Analysis Samsung has said that it intends to focus on UHD TVs using LCD panels augmented by quantum dot technology, instead of pushing OLED as a commercial replacement for LCD. This is the kind of decision that might mean that OLED never takes off in the larger form factors.
Kim Hyun-Seok, the head of Samsung’s TV business, told reporters that the firm doesn’t intend to change its OLED strategy this year or next – meaning that it will look to quantum dots to wring the life out of LCD instead of taking the plunge to OLED.
Chief OLED rival LG said it will continue to pursue the OLED dream. “We will put everything into OLED as we are confident that it will replace LCD as the TV standard in the coming years,” said LG spokesman San Kim while showing off a new UHD OLED TV earlier this year.
Evidently Samsung disagrees, and it is planning on showcasing its new quantum dot tech at CES 2015. They can’t both be right, and this division will show in sales during 2015, we suspect.
OLED has been vaunted as the next-gen display technology for a few years now, with its improved colours and contrast over LCD. But the high cost of manufacture means that it was always unlikely to dethrone LCD until its cost came down, and that meant its yields had to rise dramatically.
Quantum dot (QD) technology also promises to improve the picture quality of LCD, but without requiring the industry to completely overhaul its manufacturing processes and retool. Like telcos and ISPs investing and clinging to copper lines instead of taking the plunge into fibre, the display manufacturers are married to LCD – and the divorce looks messy enough to deter them from change.
QD-LED arrays right now suffer the same cost problems as OLED, but to a much worse degree. Full QD-LED arrays are unfeasibly expensive to make, but the technology has found its way into backlighting which drastically improves the colour performance of LCD panels over LED backlighting. QD-LCD threatens to completely undermine OLED’s claims for superior color and brightness performance – eventually at a much cheaper price point and with improved power consumption to boot.
Quantum dots are nanocrystal particles made out of semiconductor materials. Due to their incredibly small size, the particles display the quantum mechanical property of quantum confinement – hence their name. The dots emit light according to their size, and are triggered by light or an electrical current. Smaller dots are nearer the violet end of the visible light spectrum, while the larger ones are at the red end.
The dots can be assembled into a full QD-LED array using a similar process to manufacturing OLED, but in LCD the dots will be used to create a colour filter film for the LED backlighting that negates crosstalk between the colour channels – which will allow engineers to calibrate the displays to output much better colour, while remaining relatively cheap to produce.

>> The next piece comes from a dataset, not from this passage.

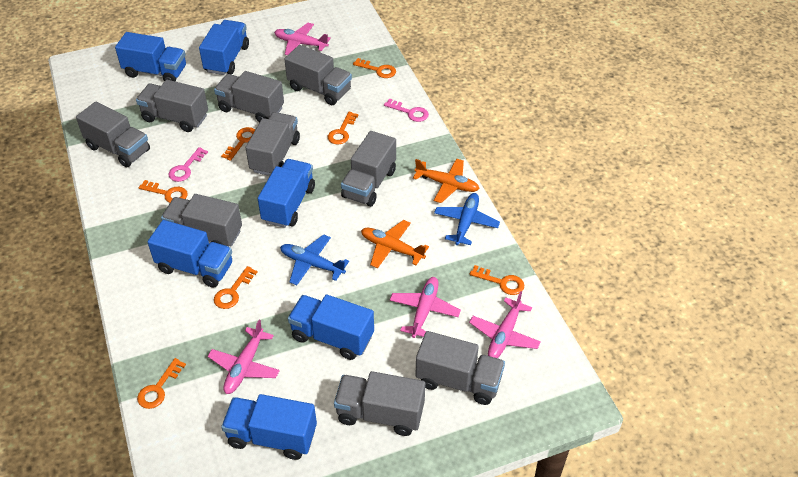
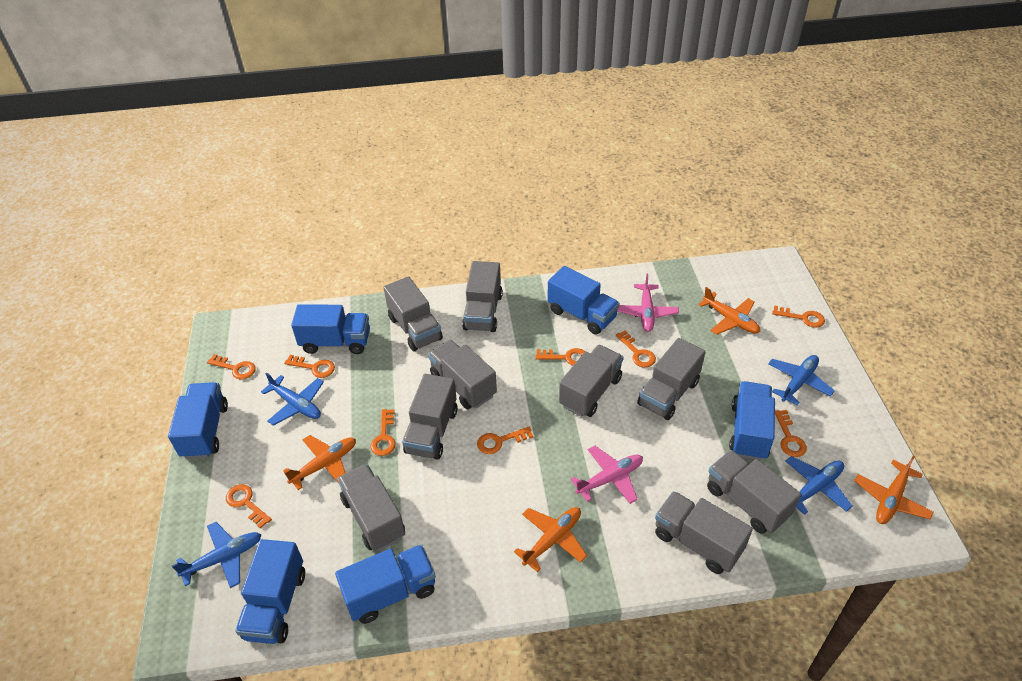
blue plane: 2 -> 4
orange key: 7 -> 9
orange plane: 2 -> 4
pink key: 2 -> 0
pink plane: 4 -> 2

When Faultline first looked at QD, we found a company called QD Vision, which produces a QD film under the Color IQ moniker. The Color IQ tech has been used in Sony’s Bravia TVs, and has so far shipped 2 million units. QD Vision says that LCD panels can only natively reproduce 60 to 70 per cent of the NTSC color standards, but by adding its Color IQ film, those same panels can achieve 100 per cent. Another company, Nanosys, has a similar product called QD Enhancement Film (QDEF).

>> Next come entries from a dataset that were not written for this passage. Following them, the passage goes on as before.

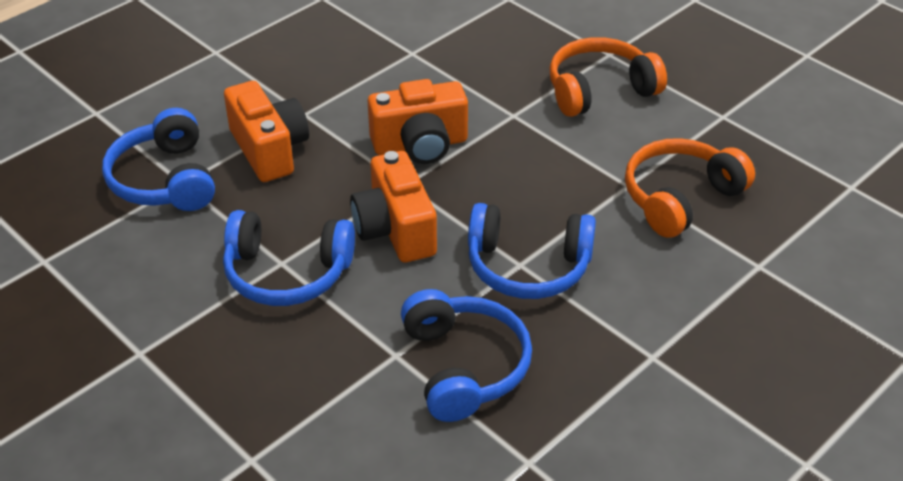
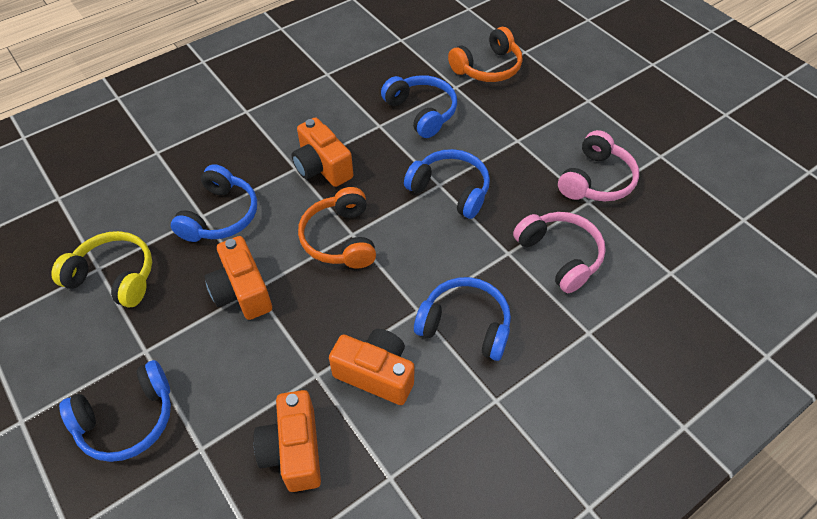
blue headphones: 4 -> 5
orange camera: 3 -> 4
pink headphones: 0 -> 2
yellow headphones: 0 -> 1

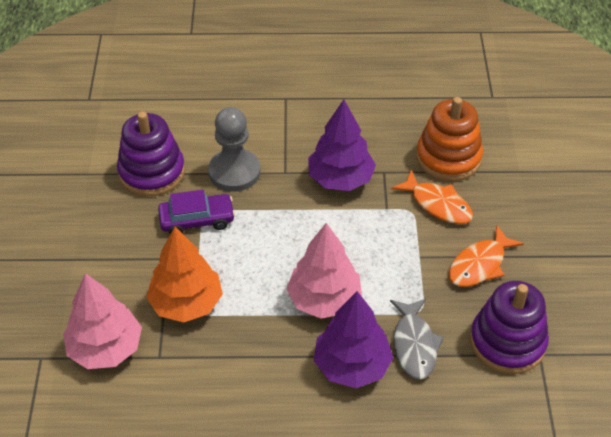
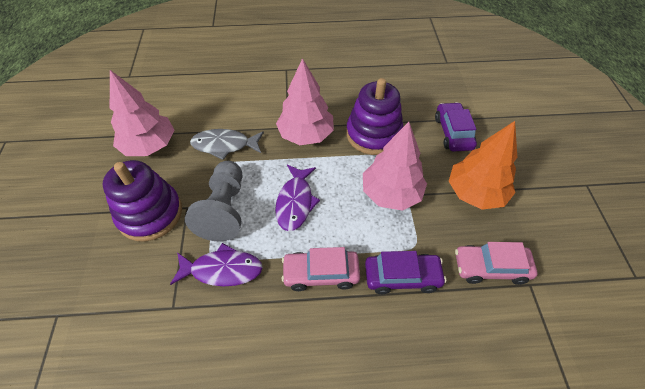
orange fish: 2 -> 0
orange stacking toy: 1 -> 0
pink car: 0 -> 2
pink tree: 2 -> 3
purple car: 1 -> 2
purple fish: 0 -> 2
purple tree: 2 -> 0

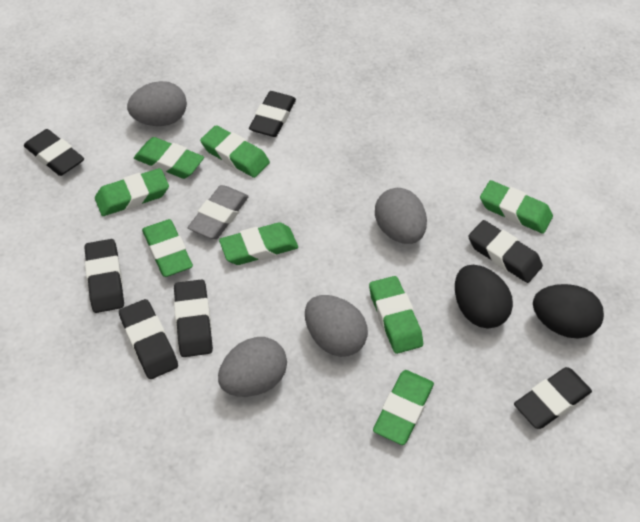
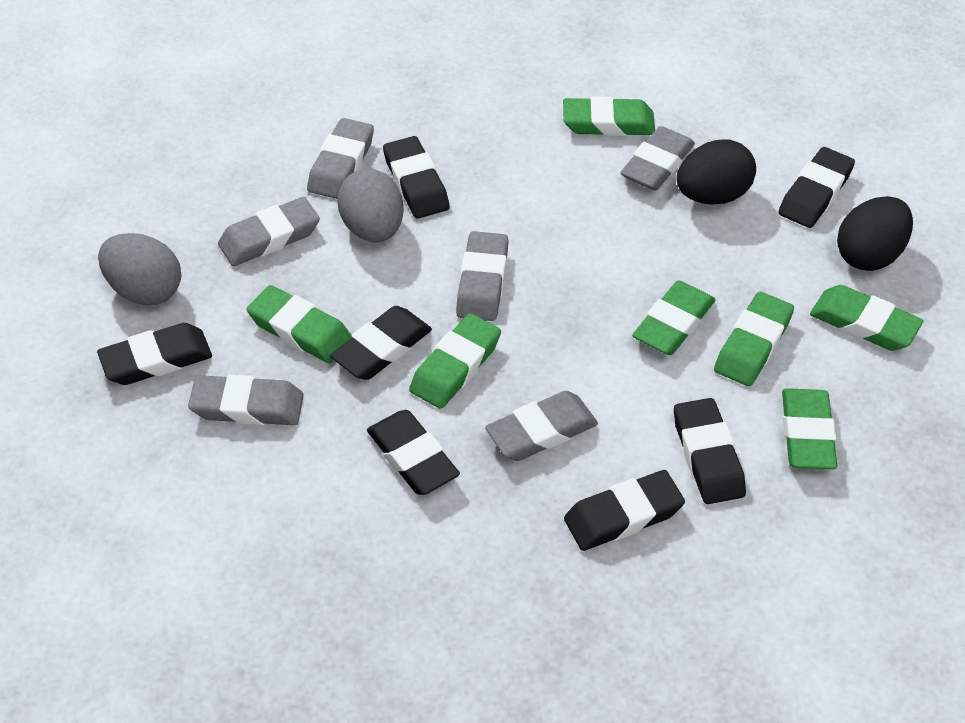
green eraser: 8 -> 7
grey egg: 4 -> 2
grey eraser: 1 -> 6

So what is next for OLED? It currently has a vibrant future in smaller panels, particularly in smartphones and tablets. Laptops could be the next major growth area, but not if the industry spends no more on R&D, to get it to be the central large-screen technology.

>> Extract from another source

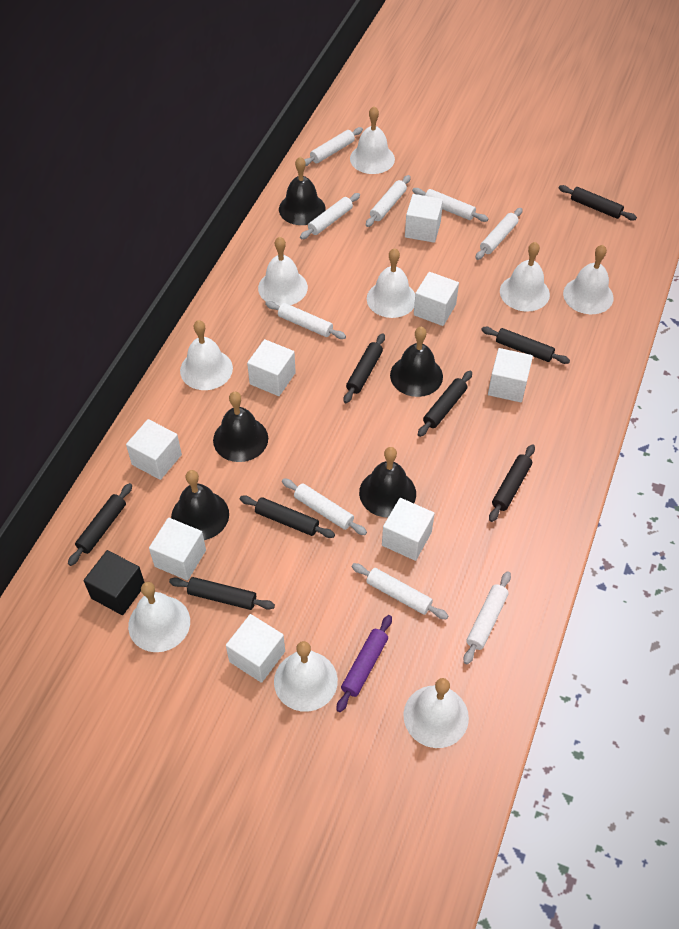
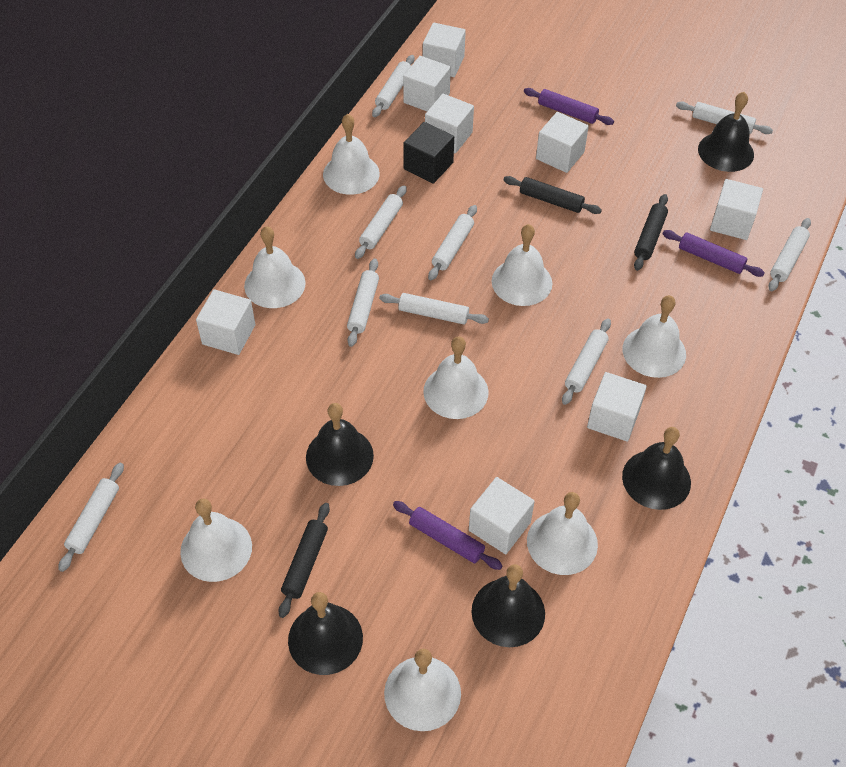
black rolling pin: 8 -> 3
purple rolling pin: 1 -> 3
white bell: 9 -> 8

And this will likely throw up a few confusing consumer experiences - depending on the quality of QD TVs. If we get to a point where the average OLED tablet has a noticeably better picture quality than the TV, this could prove the tipping point that pushes TV the way of the HiFi.
Once upon a time, music was a live and communal experience. Then with the advent of recording technology, it became possible to place and time shift the experience – but due to the poor quality of headphones (which would make the listening experience private) listening remained communal, on large high fidelity systems that cost hundreds to thousands of dollars.
But as headphones improved and playback devices got smaller (cassette decks, Walkmans, and the tipping point that was the iPod) music become a predominantly private affair.
Live music is now an event as opposed to the norm, and it’s not hard to see video travelling that same road. That same journey is taking place with screens. Now video can be consumed on phones and tablets, with the only downside being the relatively poor quality of the audio – which is easily countered by using a pair of headphones.
TV as a physical medium, rather than its content, is already losing ground to smaller screens, largely due to their portability and ease of use. If picture quality, the last great bastion of the TV, is also undermined by tablets, then the communal-viewing living-room dynamic is as good as dead and buried. Ironically, small form-factor OLED might end up killing the use-case it has been forecast to transform.